Releases: ORNL-TechInt/oddmon
Fix handling of job_stats data
The major change for this release centers around proper handling of job_stats data. Specifically, when Lustre removes a job from the job_stats file, oddmon will cease tracking it as well. If the job subsequently reappears in the job_stats file, oddmon's internal counters for that job will start over at zero and thus the calculated delta values will be correct.
(Note that this situation is quite common in HPC jobs: They'll often perform a burst of I/O, then run a compute phase that lasts long enough for Lustre to drop them from the job_stats file, and then perform another burst of I/O.)
Better error handling for the Pika calls
Enabled delivery confirmation and set the 'mandatory' flag for the RabbitMQ messages. With delivery confirmations enabled, the message publish function won't return until the message has been successfully sent and acknowledged. Prior to this change, the publish function would return immediately - despite it supposedly being a blocking connection - and messaging errors wouldn't be detected until the close() function was executed.
Sub-process also sets an event flag after the publish function succeeds so that the main process can tell the difference between the sub-process hanging during the publish set or hanging during the connection close and only retry if it's the former case.
Add a small, random delay before connecting to the RMQ server so all the different monitor processes don't hammer the server simultaneously.
Also added a command line option to enable the Pika debug messages (which are normally disabled even in verbose mode)

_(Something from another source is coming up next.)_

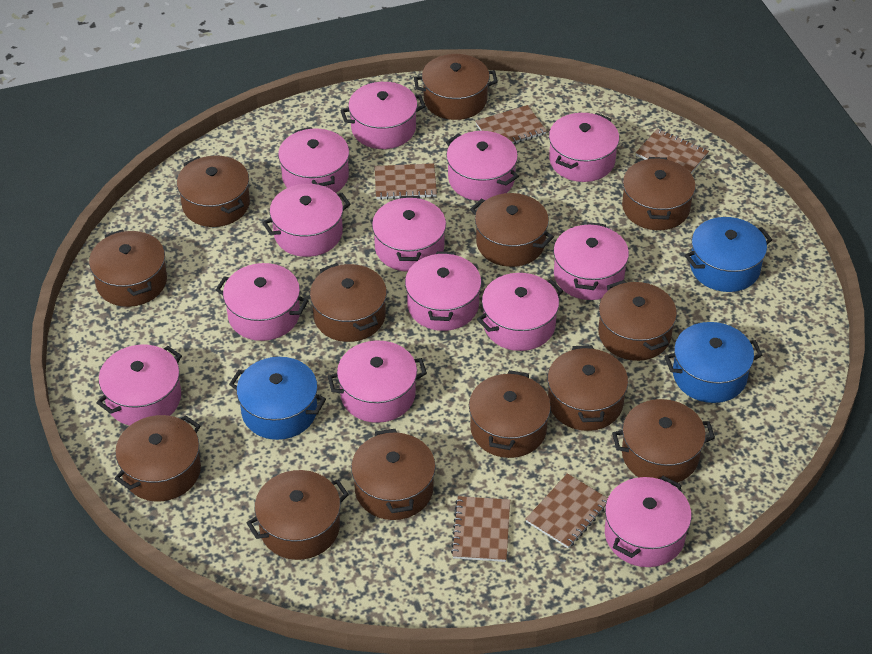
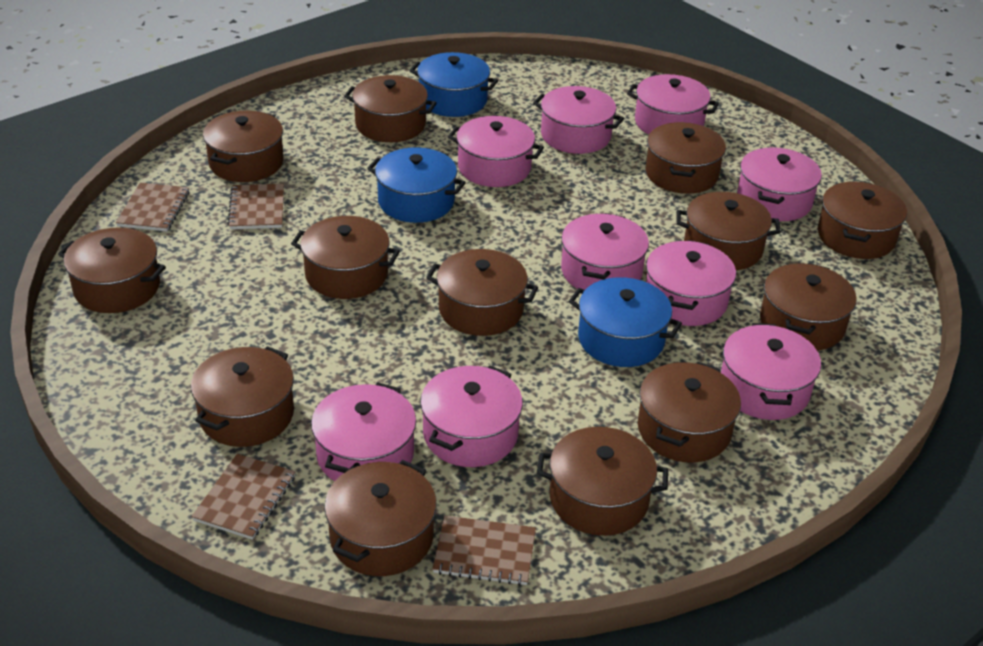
brown notebook: 5 -> 4
pink pot: 13 -> 9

Execute Pika calls in a sub-process
The changes in the previous release exposed another problem with RabbitMQ and/or Pika: Pika's connection close function would sometimes hang. To fix this problem, this release uses the multiprocessing package to execute all Pika functions in a separate sub-process. If the close function (or any other Pika function) hangs, the main process will terminate the subprocess. The main process is also smart enough to resend the message to RMQ if necessary.
Fix dropped connections in publisher
The publisher processes were having problems with their connections to the RMQ server getting dropped. Exact cause is unknown, but it appears that the pika.BlockingConnection class doesn't do well with long term connections. (Notably, the subscriber process uses pika.SelectConnection and has not had problems with the connection dropping.)
The main change for this release is to move to a scheme where the publisher opens the connection to the RMQ server, sends one message, and then closes the connection down. Since we're not sending messages too often, the extra overhead from opening and closing connections is considered acceptable.
Update Job Stats Data
The python code now calculates (and reports) the deltas for read_samples, write_samples, read_sum and write_sum. These deltas are included in the data exported to Splunk. (It's easier to do the calculations in the python code than to try to do them as part of a Splunk query.)
Note: The raw counts are still included in the data, but the next version will probably remove them (because they just aren't very useful for Splunk queries).